Deterministic and Stochastic Parabolic Problems: Analysis and Computations

Parabolic differential equations arise from a variety of applications and in a variety of forms. The minisymposium gives a flavor of the diversity of research in this area being carried out within the Program in Scientific Computing and Computational Mathematics at Stanford.

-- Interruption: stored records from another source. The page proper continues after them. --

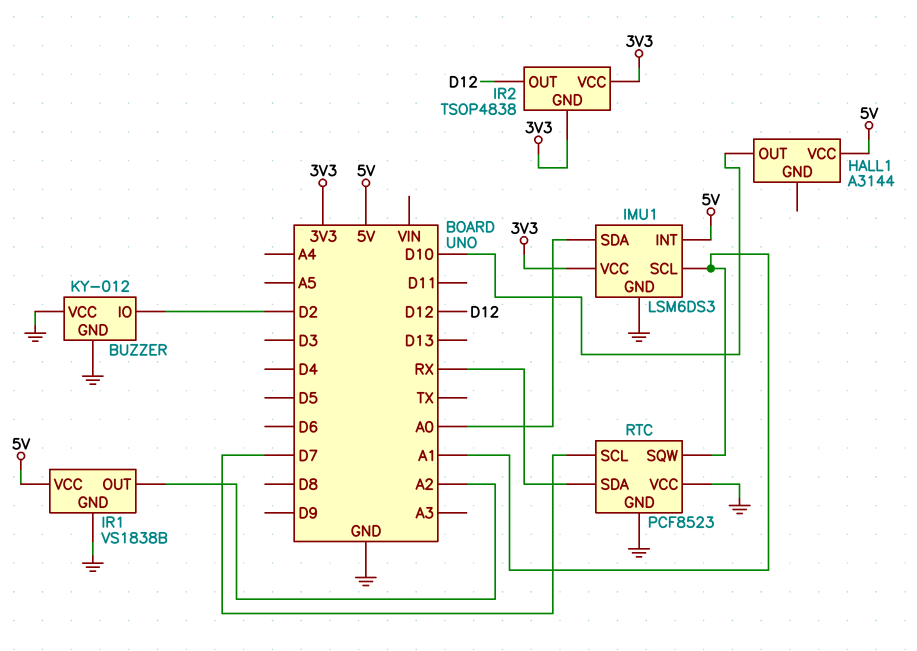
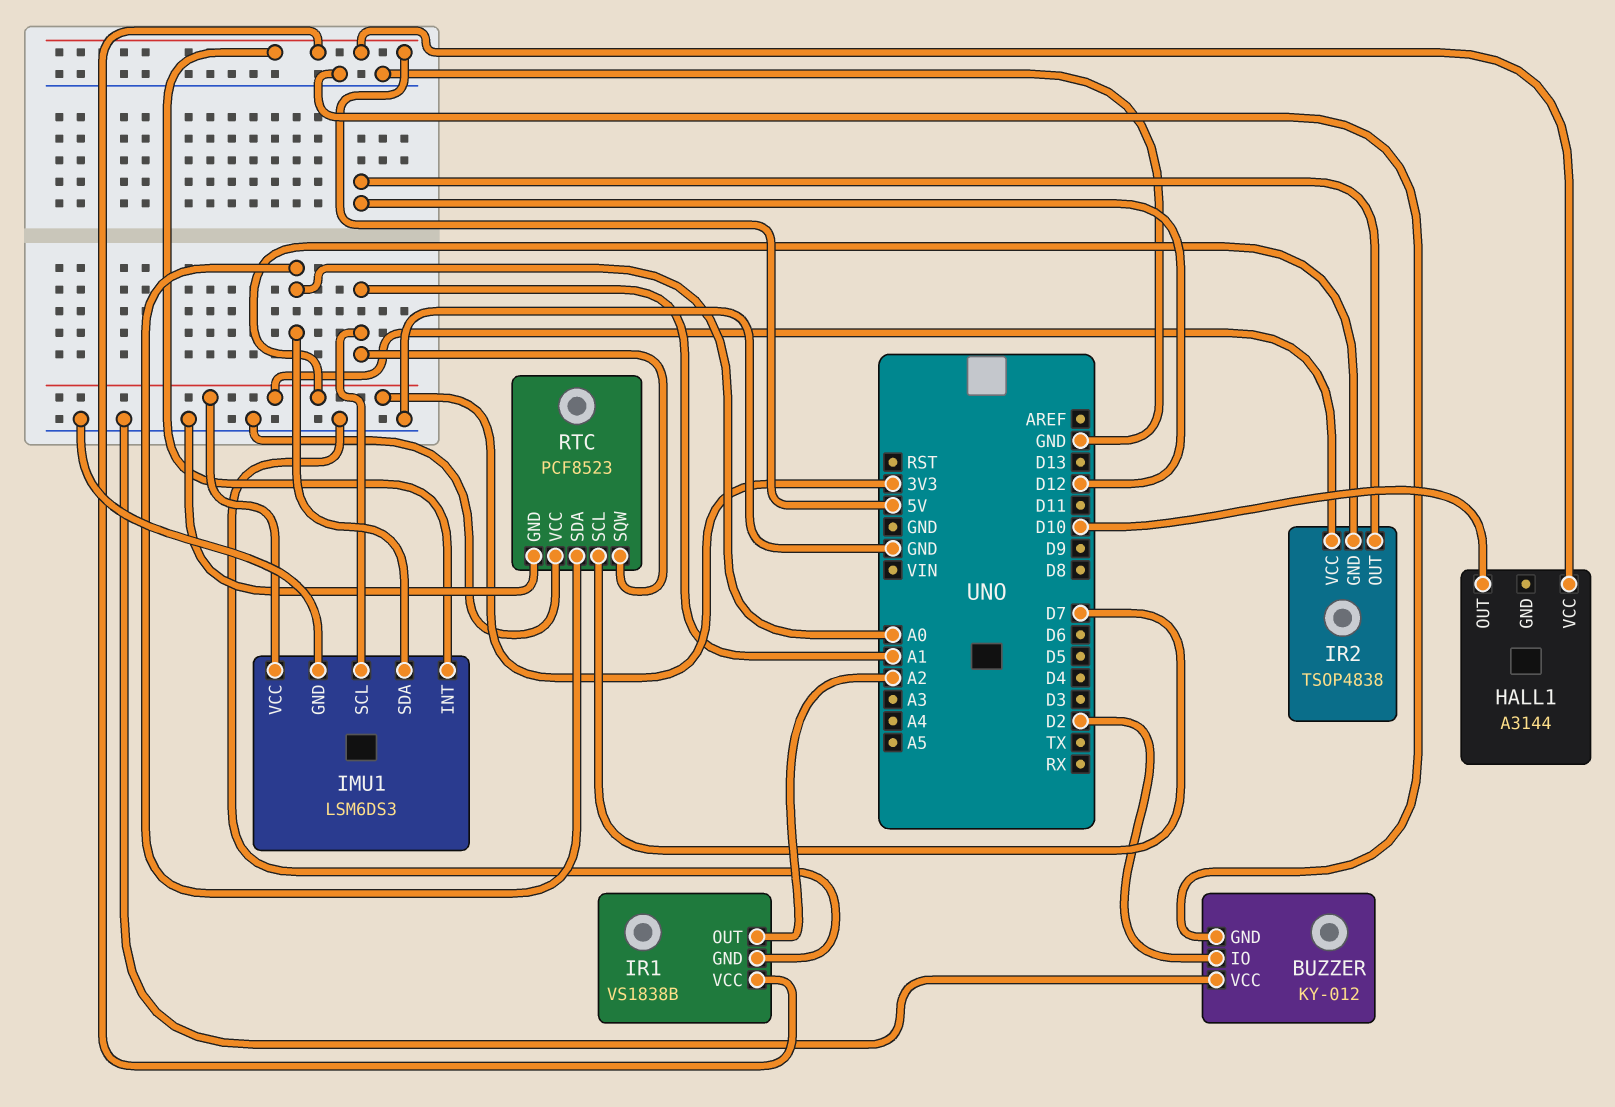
RTC pin SDA: RX -> A0

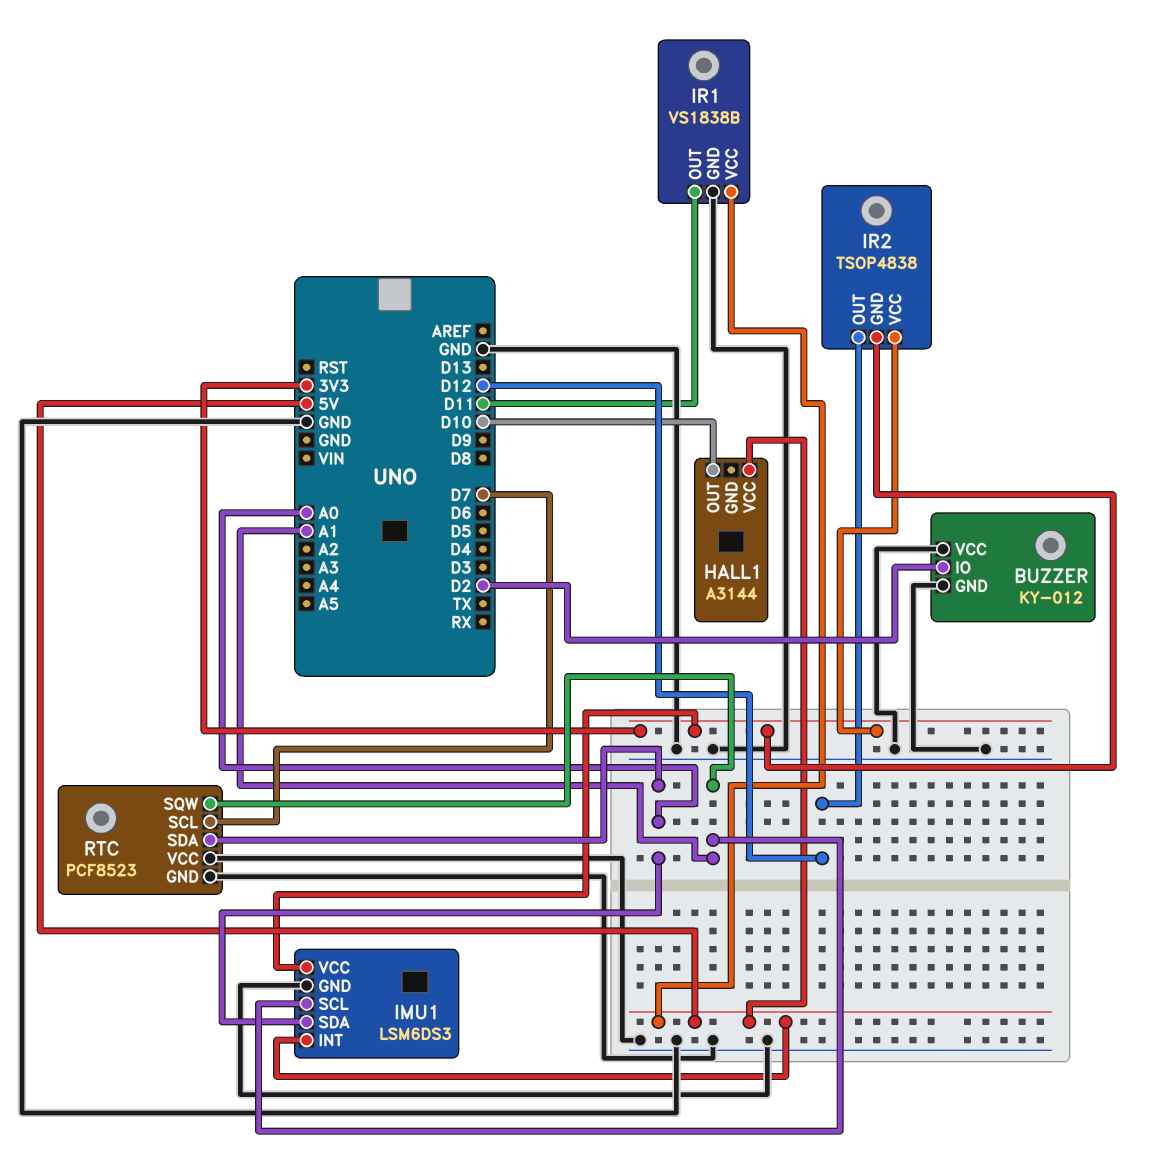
IR1 pin OUT: A2 -> D11

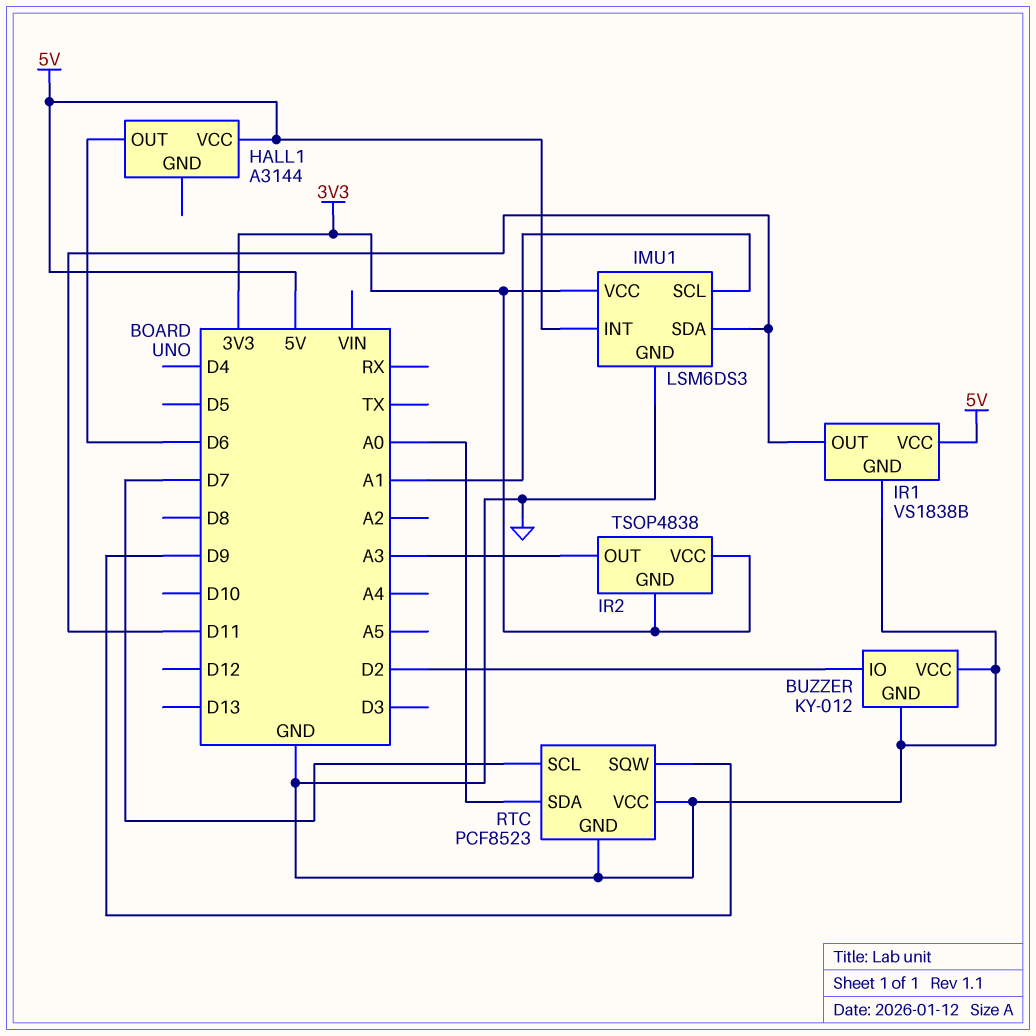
HALL1 pin OUT: D10 -> D6
IMU1 pin SDA: A0 -> D11
IR2 pin OUT: D12 -> A3
RTC pin SQW: A1 -> D9

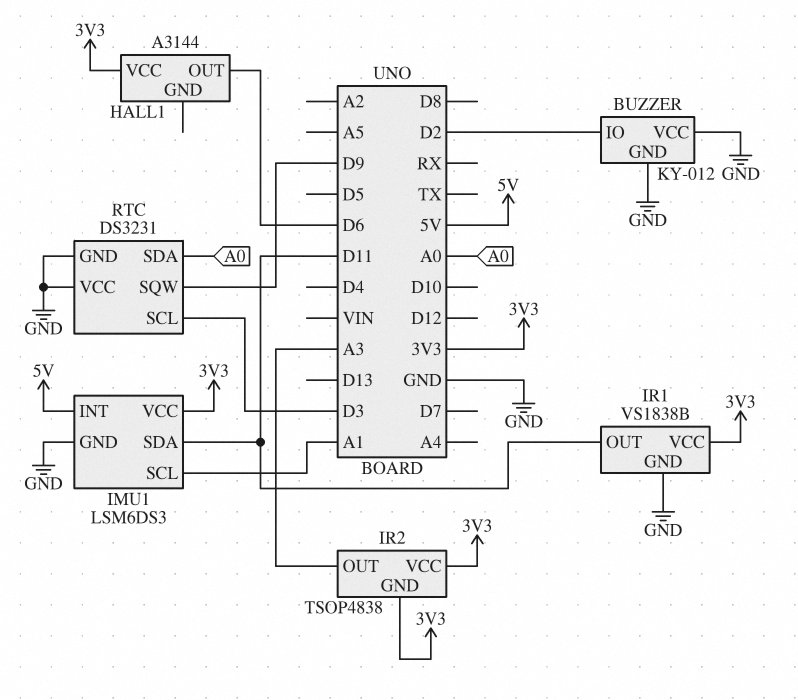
HALL1 pin VCC: 5V -> 3V3
IR1 pin VCC: 5V -> 3V3
RTC: PCF8523 -> DS3231
RTC pin SCL: D7 -> D3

Applications discussed are stochastic effects on interface motion, mathematical finance and domain decomposition.

Mathematical techniques include the analysis of waveform relaxation for deterministic linear and nonlinear problems employing principles from domain decomposition, asymptotic analysis of problems with random coefficients arising in financial modeling and the study of invariant measures for the stochastic partial differential equations that describe perturbed interface motion.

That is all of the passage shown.